We believe in taking advantage of our innovative times to help customers find businesses, and businesses find customers. Our projects aim to utilise this as a positive, integral part of daily communication, marketing, and processing. Rather than removing ourselves from the technological benefits of smartphones, etc., we encourage a symbiotic relationship with these technologies. We need to move forward with the times, in order to ensure long-term survival and sustainable, healthy financial frameworks that meet with customers’ expectations.
By minimizing the steps needed to contact a business or provider, it drastically increases the accessibility of a business. Not only does it make it much easier to get in touch with someone, it also allows the consumer or interested parties access to information immediately.
This creates an opportunity for introducing our company and values firsthand, without needing to call someone first. The immediacy of current technology allows individuals to gain a deeper understanding of a business, its values, and ‘buy’ into the ‘idea’ of it early on. It simplifies the marketing process, and involves outside parties directly. It creates a story – a background – that can be communicated and shared, inviting others into your lifestyle and business.
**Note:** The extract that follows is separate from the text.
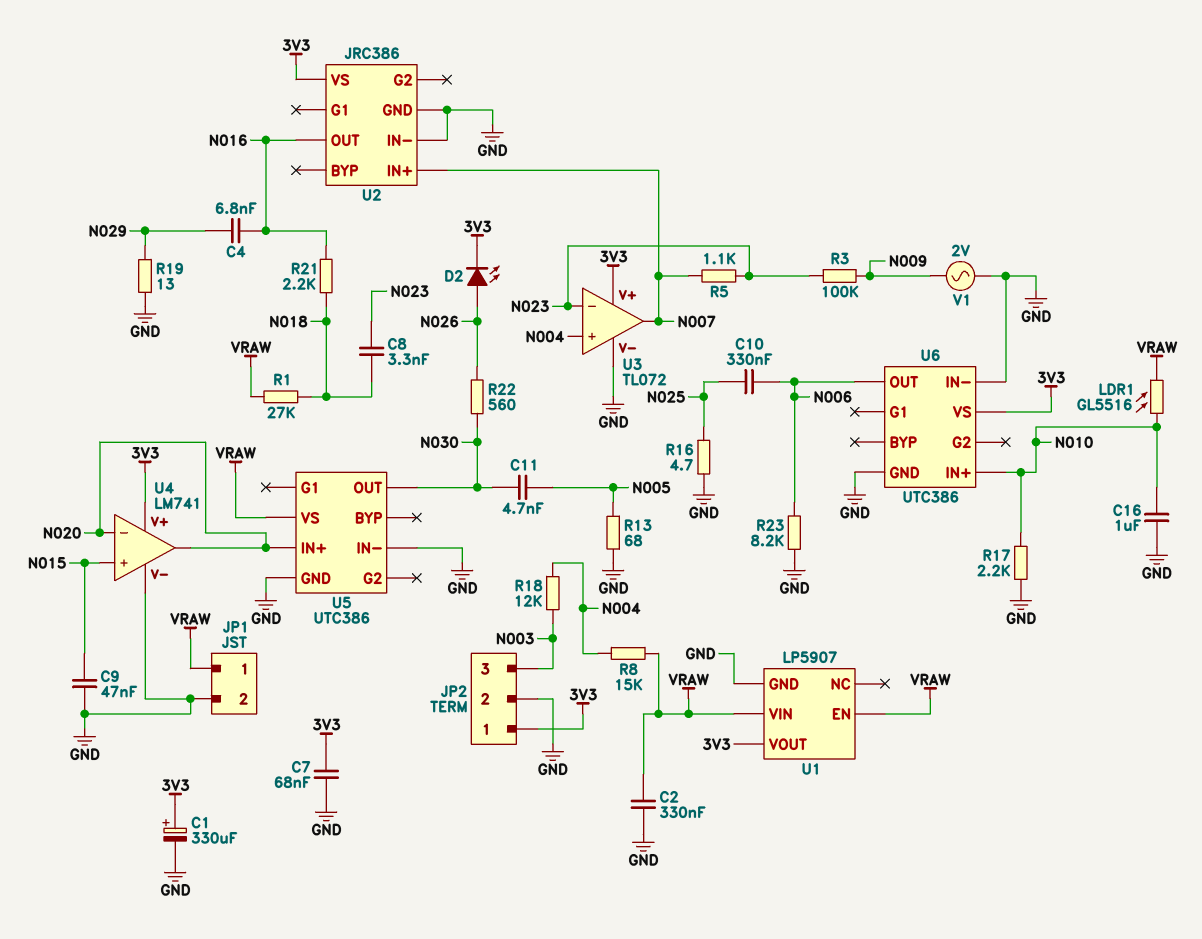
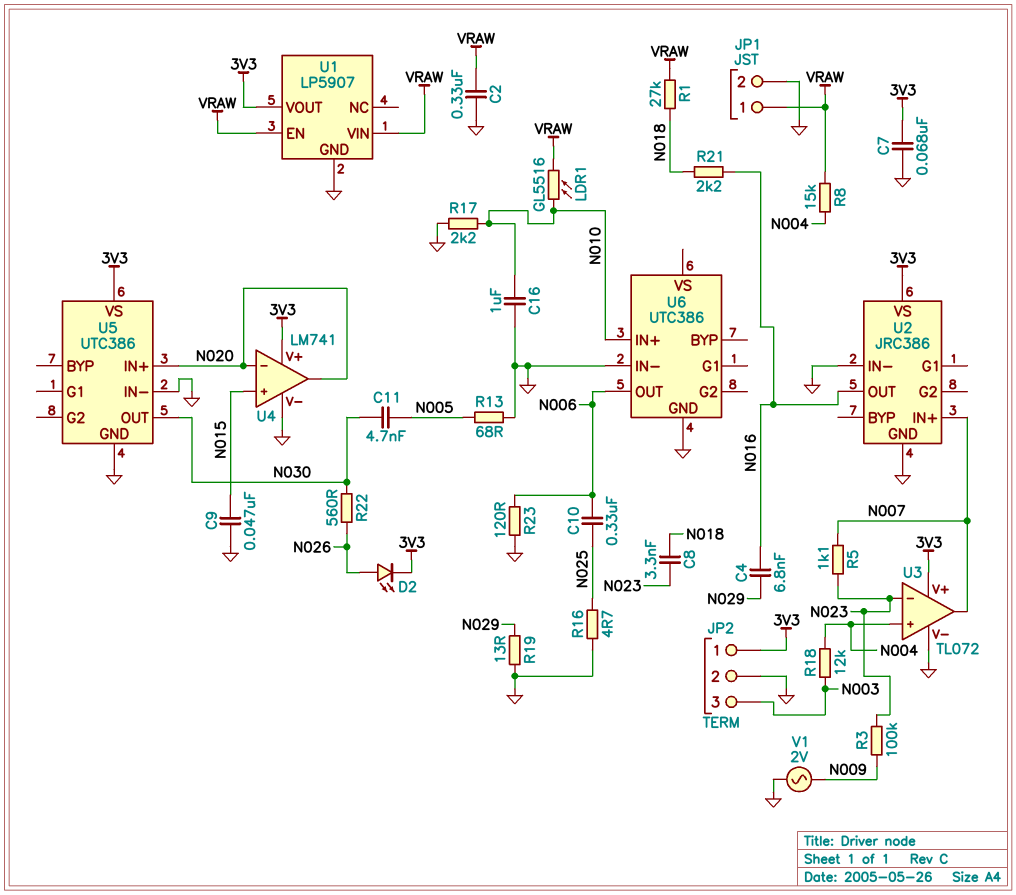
C1: 330uF (plus 3V3, minus GND) -> none
R23: 8.2k (GND, N006) -> 120 (GND, N006)
U5 pin VS: VRAW -> 3V3
U6 pin VS: 3V3 -> none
Moving with the times doesn’t necessarily mean leaving the past behind. We believe a hand-made approach can coexist with modern technology. Artisanal products, traditional farming methods, and sustainability can become more accessible, more financially robust, and healthier industries by tailoring in bespoke technological solutions that will minimize financial outputs, generate efficacy, and simplify processes, so you can keep focusing on what you do best.